I am pretty new to libtorch and pytorch in general. I guess I made some terribly stupid mistakes here… It would be nice if someone could help me out.

By the way, I was trying to find C++ example using torch::nn::RNN online but failed to find any. I would really appreciate some existing examples.

Cheers

tom · October 1, 2019, 7:49am

I think you are not passing in the right shapes - RNNs expect a seq x batch x feature input and output something of that shape (with the number of features potentially different). The hidden state would be batch x num_hidden (or a tuple of two things).
Bidirectional RNNs double output features and num_hidden.

We all started somewhere, but yes, it may be wise to follow one of the RNN-based tutorials, e.g.
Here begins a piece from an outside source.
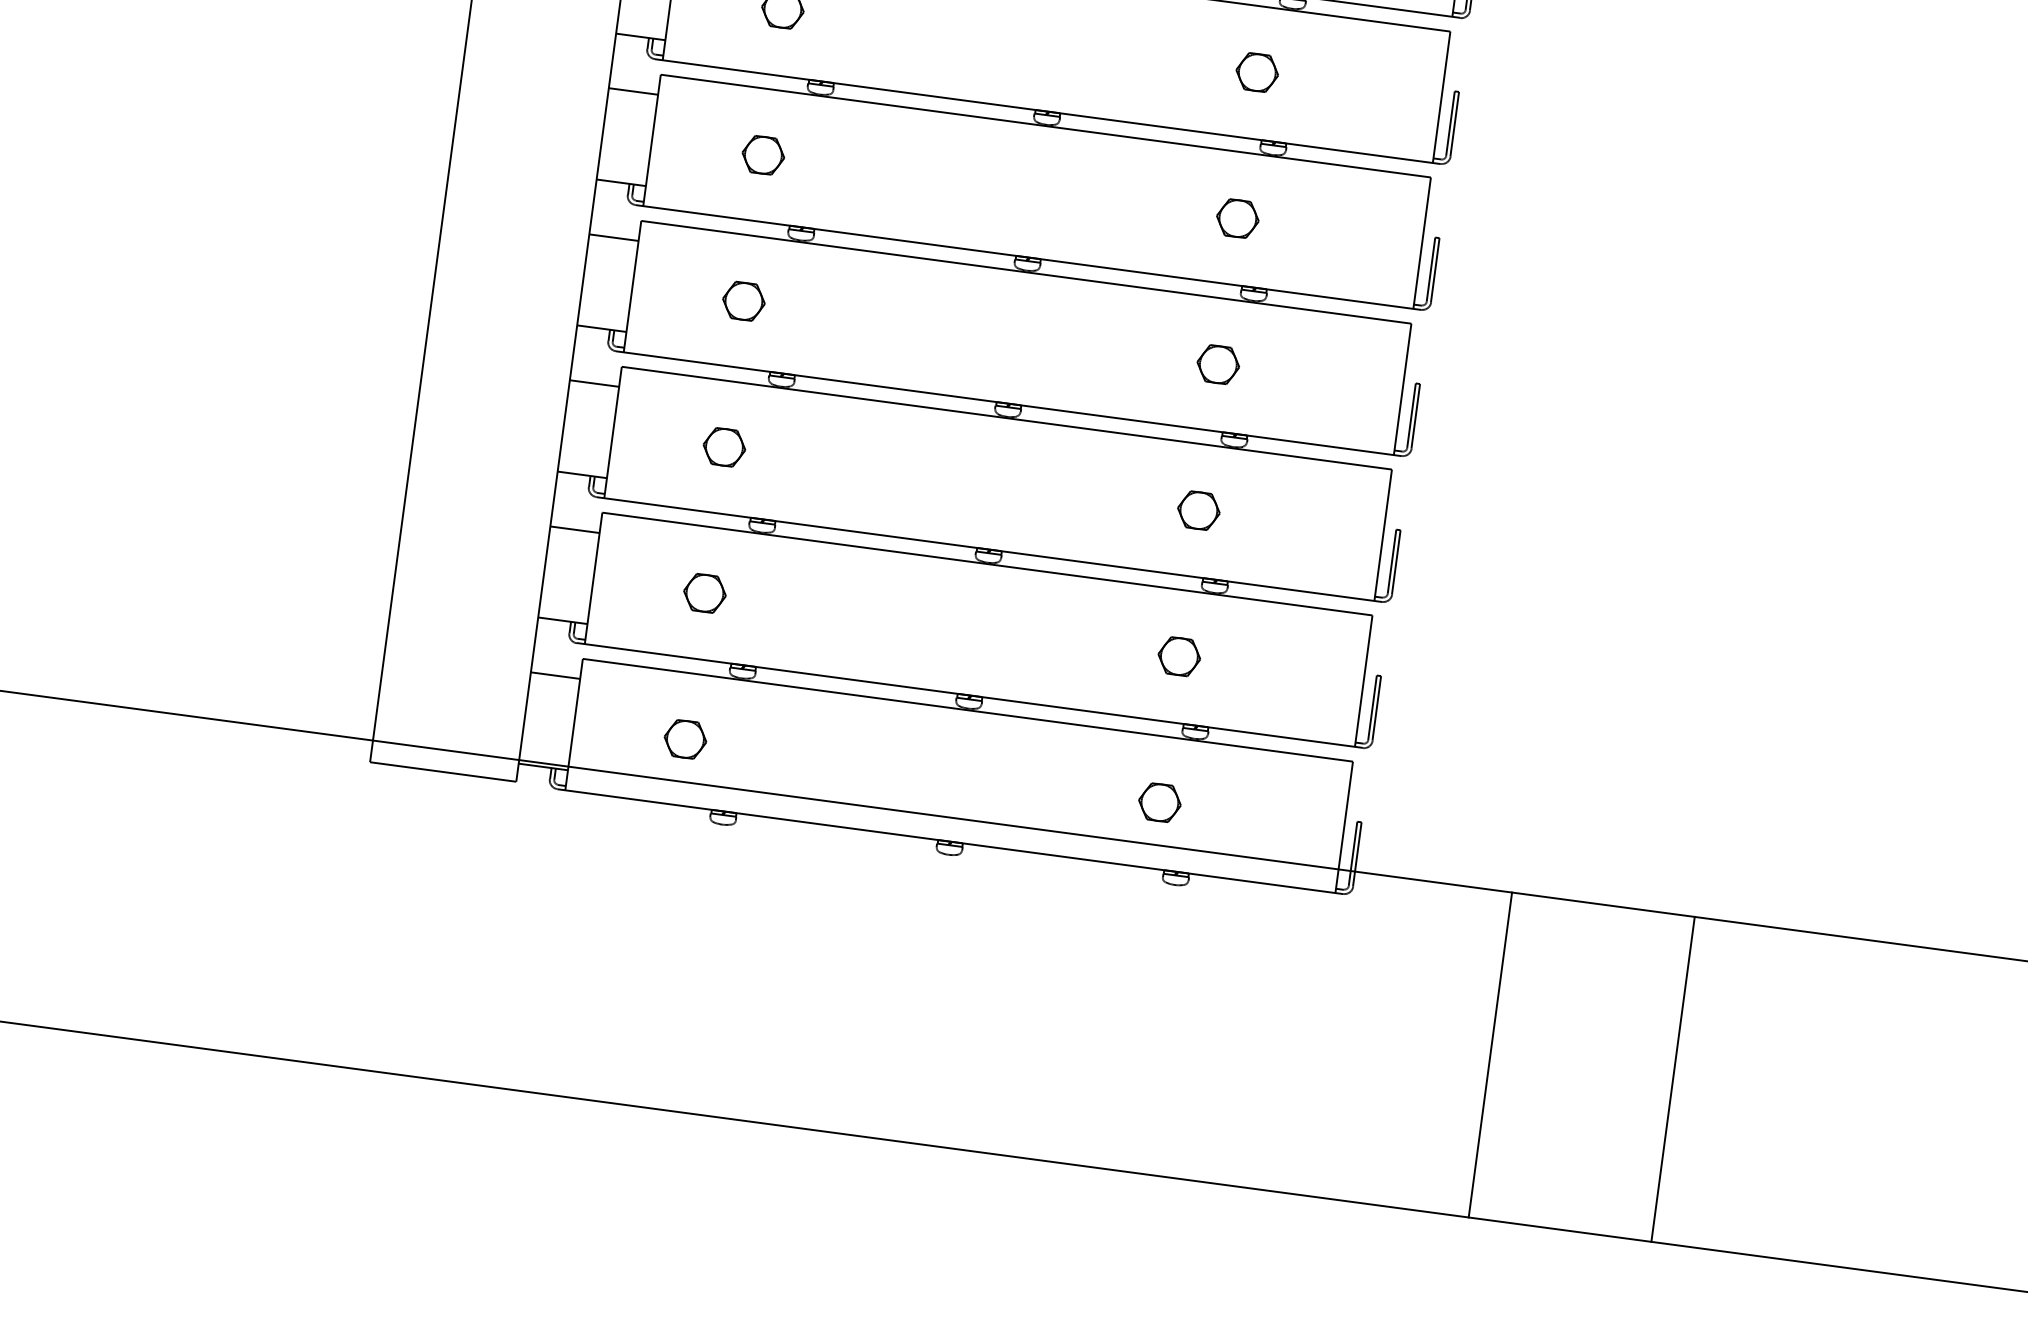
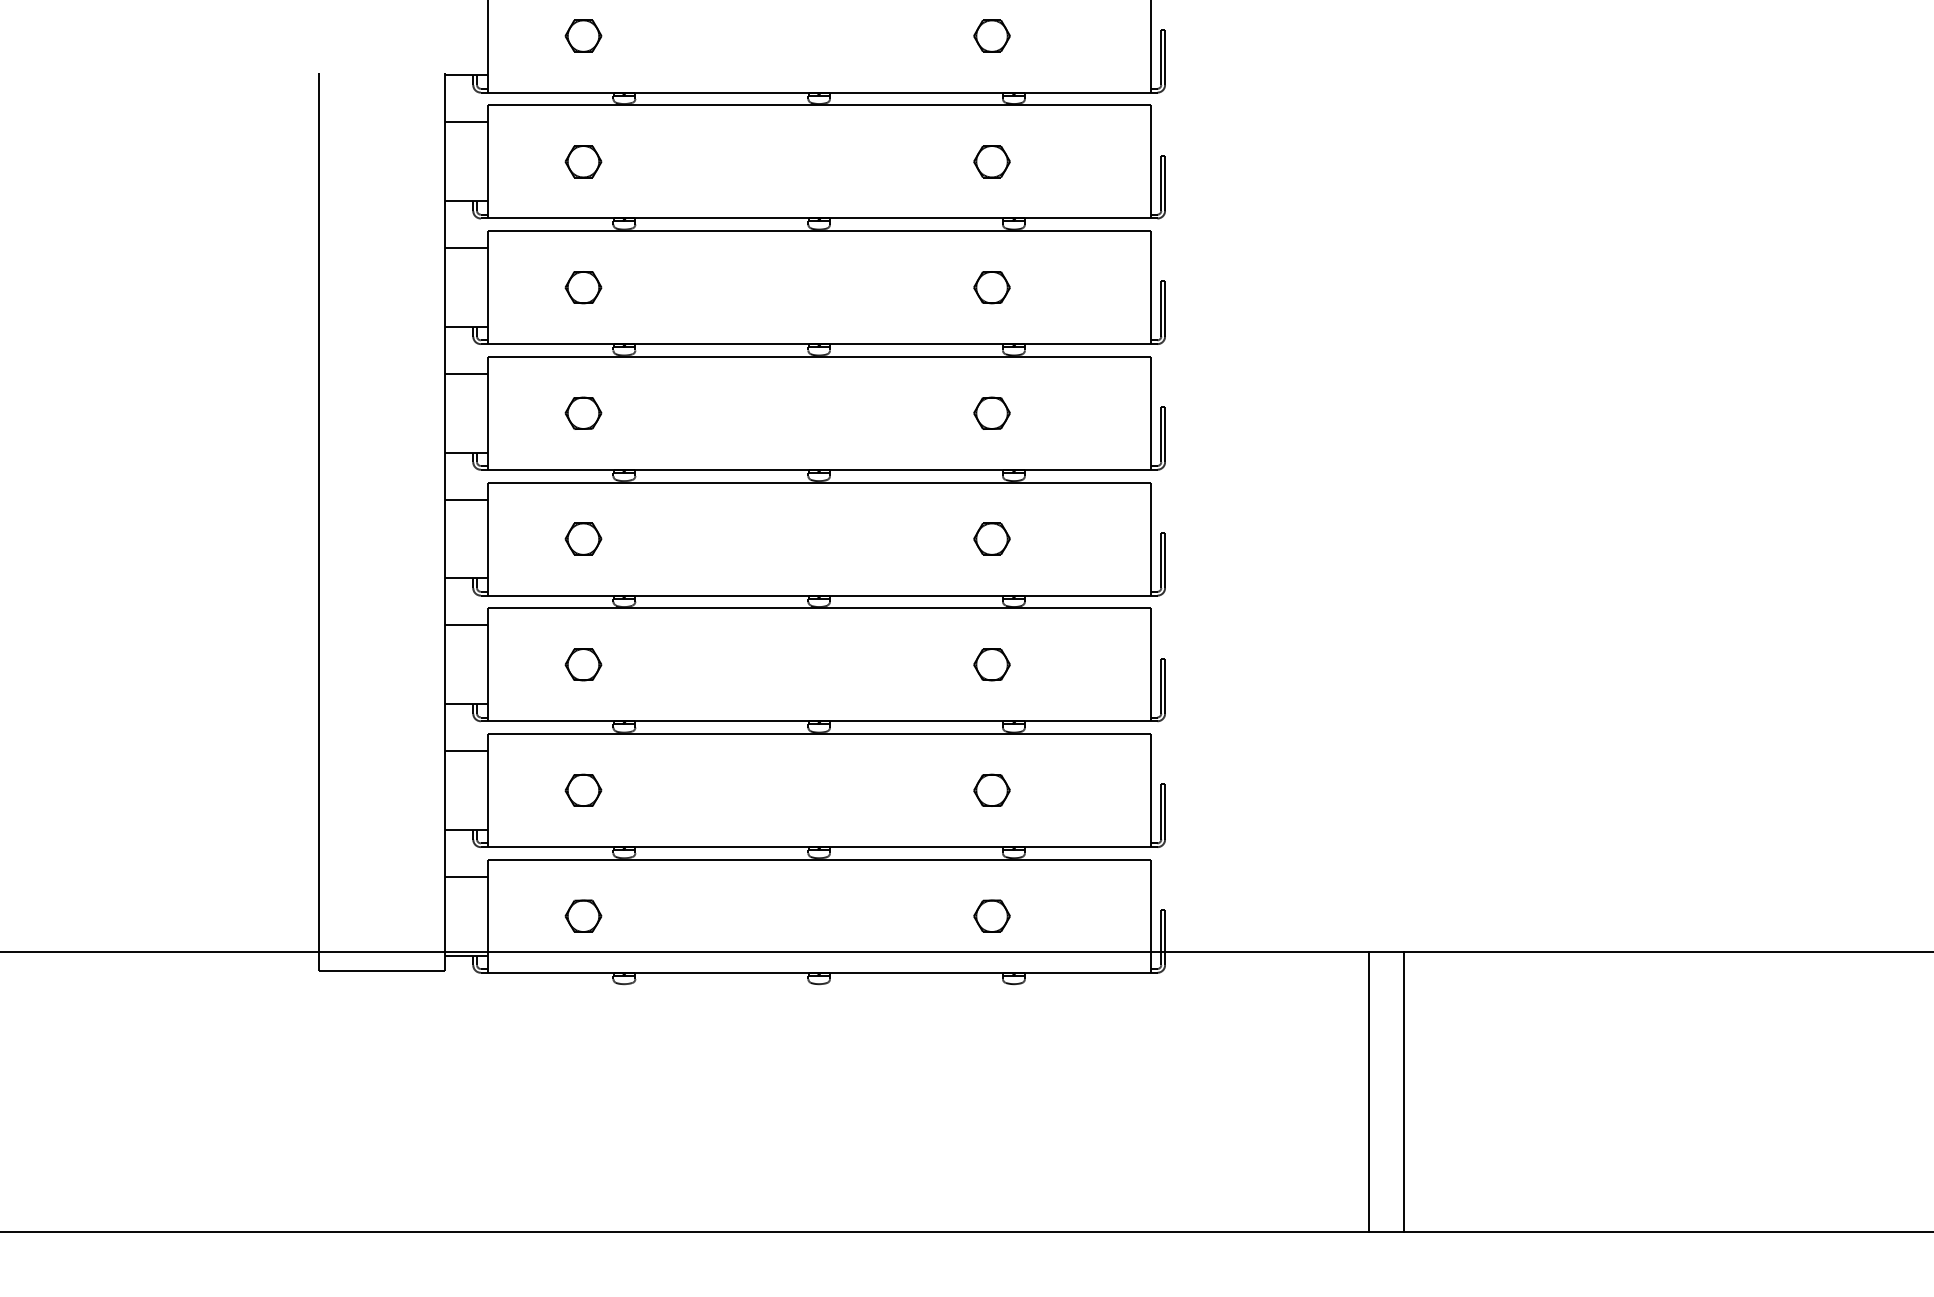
line: (1490, 1055) -> (1369, 1092), moved
line: (1673, 1079) -> (1404, 1092), moved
Name generation one.
Given that the C++ library follows the Python one so closely, the Python tutorials are applicable here.

Best regards

Thomas

Maverobot · October 1, 2019, 9:44pm

I have got a working code snippet in case anyone else faces the same issue.

#include <torch/torch.h>

template <typename T>
void pretty_print(const std::string& info, T&& data) {
  std::cout << info << std::endl;
  std::cout << data << std::endl << std::endl;
}

int main(int /*argc*/, char* /*argv*/[]) {
  // Use GPU when present, CPU otherwise.
  torch::Device device(torch::kCPU);
  if (torch::cuda::is_available()) {
    device = torch::Device(torch::kCUDA);
    std::cout << "CUDA is available! Training on GPU." << std::endl;
  }

  const size_t kSequenceLen = 1;
  const size_t kInputDim = 1;
  const size_t kHiddenDim = 5;
  const size_t kOuputDim = 1;
  auto time_serie_detector = torch::nn::LSTM(torch::nn::LSTMOptions(kInputDim, kHiddenDim)
                                                 .dropout(0.2)
                                                 .layers(kSequenceLen)
                                                 .bidirectional(false));
  time_serie_detector->to(device);
  std::cout << time_serie_detector << std::endl;

  torch::Tensor input = torch::empty({kSequenceLen, kInputDim});
  torch::Tensor state = torch::zeros({2, kSequenceLen, kHiddenDim});
  auto input_acc = input.accessor<float, 2>();
  size_t count = 0;
  for (float i = 0.1; i < 0.4; i += 0.1) {
    input_acc[count][0] = i;
    count++;
  }
  input = input.toBackend(c10::Backend::CUDA);
  state = state.toBackend(c10::Backend::CUDA);
  std::cout << "input = " << input << std::endl;
  time_serie_detector->zero_grad();

  auto i_tmp = input.view({input.size(0), 1, -1});
  auto s_tmp = state.view({2, state.size(0) / 2, 1, -1});

  pretty_print("input: ", i_tmp);
  pretty_print("state: ", s_tmp);

  auto rnn_output = time_serie_detector->forward(i_tmp, s_tmp);
  pretty_print("rnn_output/output: ", rnn_output.output);
  pretty_print("rnn_output/state: ", rnn_output.state);

  return 0;
}